There are four other gastronomic kitchens to be reckoned with in Ischgl. The new Stiar restaurant in the Sport and Genusshotel Silvretta, the Schlossherrnstube in Schlosshotel Ischgl, Fliana Gourmet in Hotel Fliana, and the sushi restaurant Lucy Wang.
The Goldener Adler is known for its baked fresh trout, but don’t be surprised to find dishes such as ‘llama fillet from our own farm’ on the menu alongside the creatively prepared Tirolean specialities. Meanwhile, lower down the price scale, Salz & Pfeffer is the place to find tasty pizza and pasta dishes in modern surroundings. Reporters recommend Baurakucha Loba for local cuisine in a defiantly rustic, low-key setting..
Where to Party
Ischgl’s apres ski scene is both supercharged and eclectic. Old-fashioned huts playing Tirolean oompah bands rub shoulders with chic nightclubs, smart cocktail bars, and no-nonsense drinking sheds, complete with scantily-clad dancers gyrating on the bar. It’s all very Germanic and good-natured, even if some of it is in questionable taste. There is, however, no denying its popularity. “Where to start?” asked one report recently about the resort’s bars. “There are so many to choose from and they’re all great.”
The action starts at the heated ice bar of the Madlein. It’s the largest of its kind in the Alps and is the place for people-watching. You can also watch pantomimes, wizards and clowns, stilt-walkers here. Then from around 4pm, the hardcore of the sozzled spectacle revolves around a wide choice of venues. There’s also the ski-in Schatzi Bar beneath the Hotel Elizabeth (“the dancing girls were great fun”) at the foot of the main home run.
The large and rustic Kuhstall at the Sporthotel Silvretta receives rave reviews (“best apres-ski in Ischgl” and “fantastic atmosphere”).
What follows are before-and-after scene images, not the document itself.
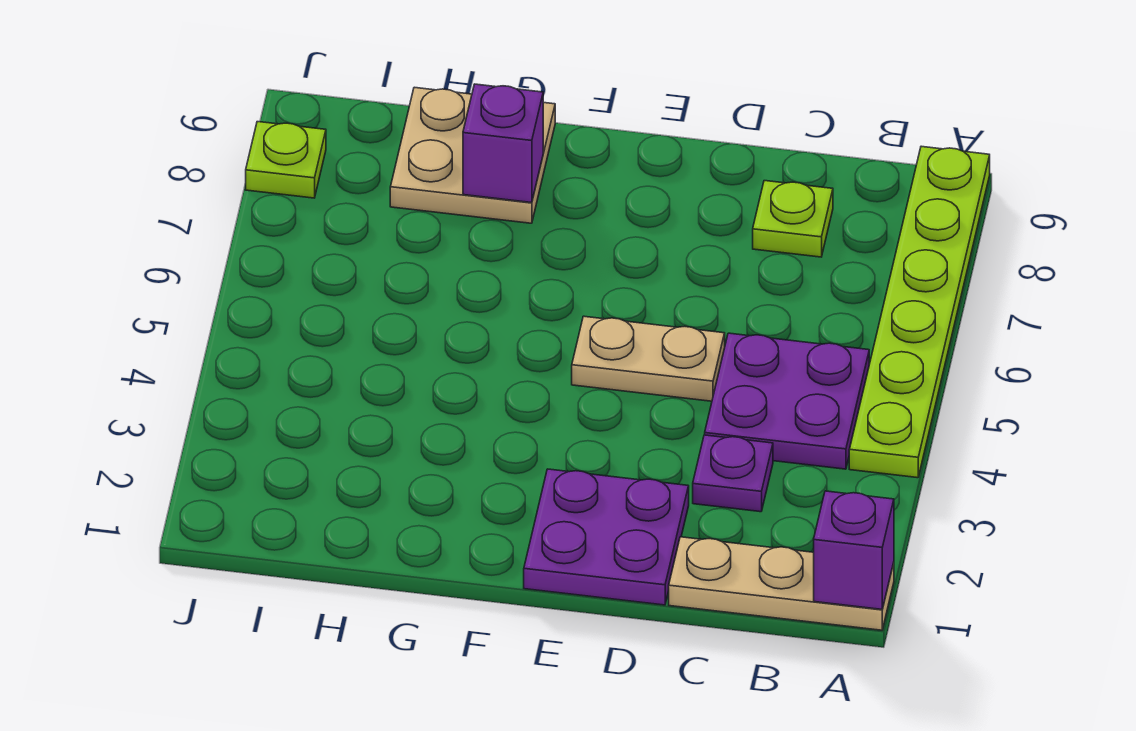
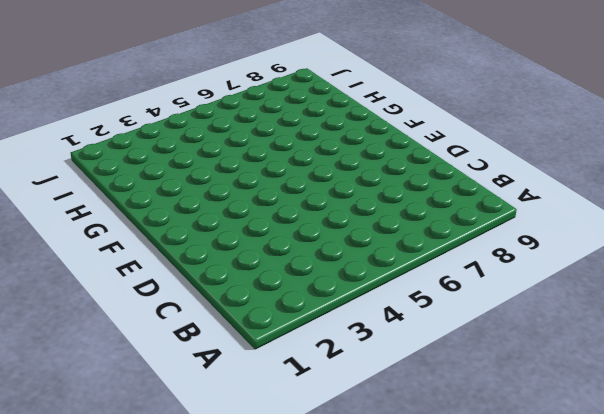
none -> tan plate A1:C1 level 1
none -> lime plate A4:A9 level 1

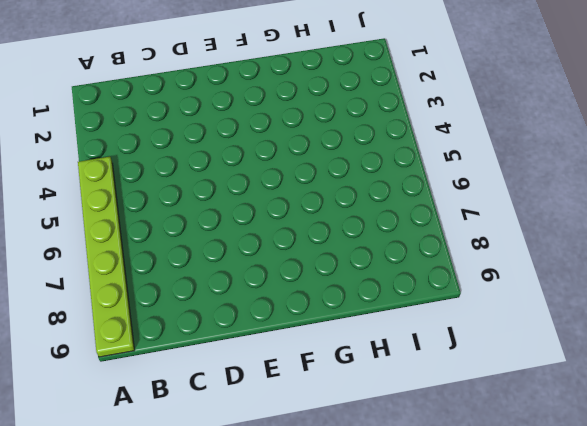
none -> tan plate A1:C1 level 1
none -> purple plate B4:C5 level 1

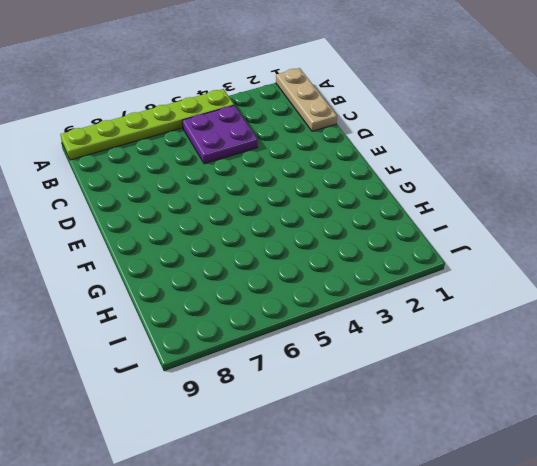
none -> purple plate C3 level 1
none -> lime plate C8 level 1

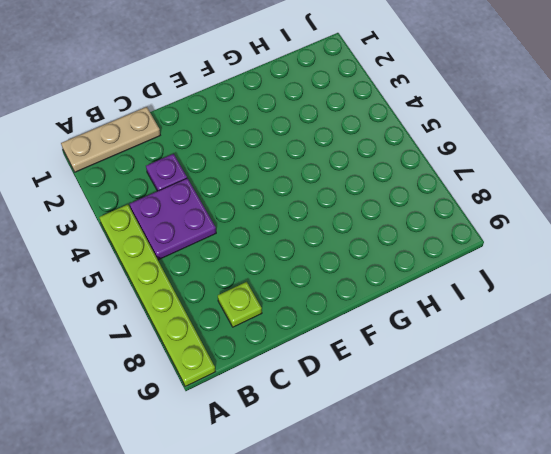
none -> purple plate D1:E2 level 1
none -> tan plate D5:E5 level 1

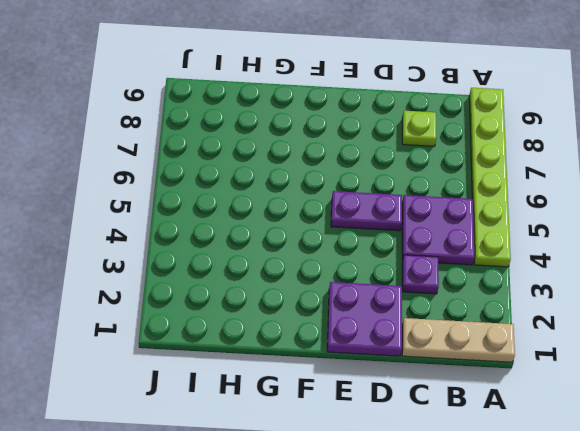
purple plate D5:E5 level 1 -> tan plate D5:E5 level 1
none -> tan plate G8:H9 level 1
none -> lime plate J8 level 1

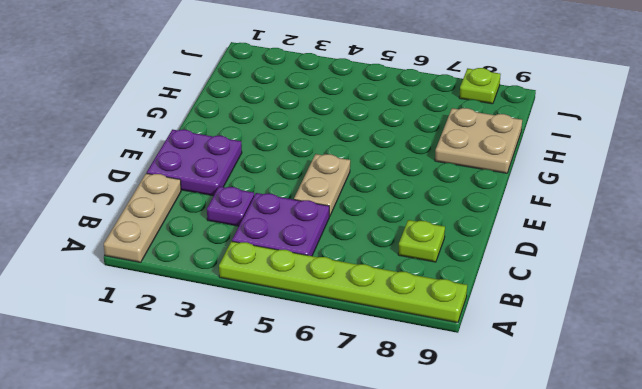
none -> purple brick A1 level 2
none -> purple brick G8 level 2

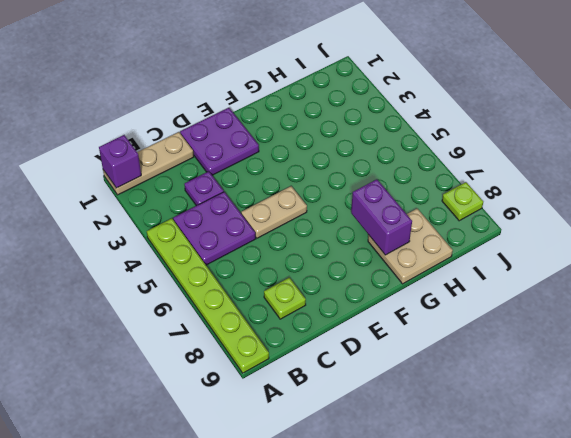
purple brick G7:G8 level 2 -> purple brick G8 level 2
Across the road is Feuer & Eis, where a resident DJ plays to hundreds of revellers. Meanwhile, the two-storey Trofana Alm next to the five-star Hotel Trofana Royal, is full to bursting almost every evening before dinner and spectacularly good-natured. The only problem is that most of the playlist these days is either German or Austrian. Welove2ski partied here recently and could sing along to only two of the songs…
Undoubtedly the most eccentric bar in town is Nikis Stadl. The music is spectacularly cheesy and – again – very Germanic. It makes no sense at all at first, but then you have a couple of drinks, and suddenly the bar fills up and it’s great fun. Cheaper and non-Germanic is The Golden Eagle Pub which plays British music.
The club in the basement of the Champagnerhütte is called the Champagne Club. Apres-ski takes place here between 3pm and 9pm, with the nightclub starting up immediately afterwards and running until 4am.
People used to be out drinking in skiwear until the late night, but now a new law in Ischgl makes it illegal to wear ski boots in town after 8pm. There is a 2,000€ fine.
Late, late nights in Ischgl
If you fancy a change of pace, Ischgl’s 7km floodlit toboggan run beckons, from the top of the Silvrettabahn back into the resort. The gondola runs from 7-8.30pm. Then, it’s time for dinner – followed by a trip to the nearest nightclub. These include the Show Arena which is open till 4am and table dancing, and Pacha – of Ibiza fame – in the Hotel Madlein, which attracts celebrities. The stylish venue is where Paris Hilton once held her birthday party, which says it all. The dress code is ‘chic and fashionable’ and the club’s motto: ‘to see and to be seen’.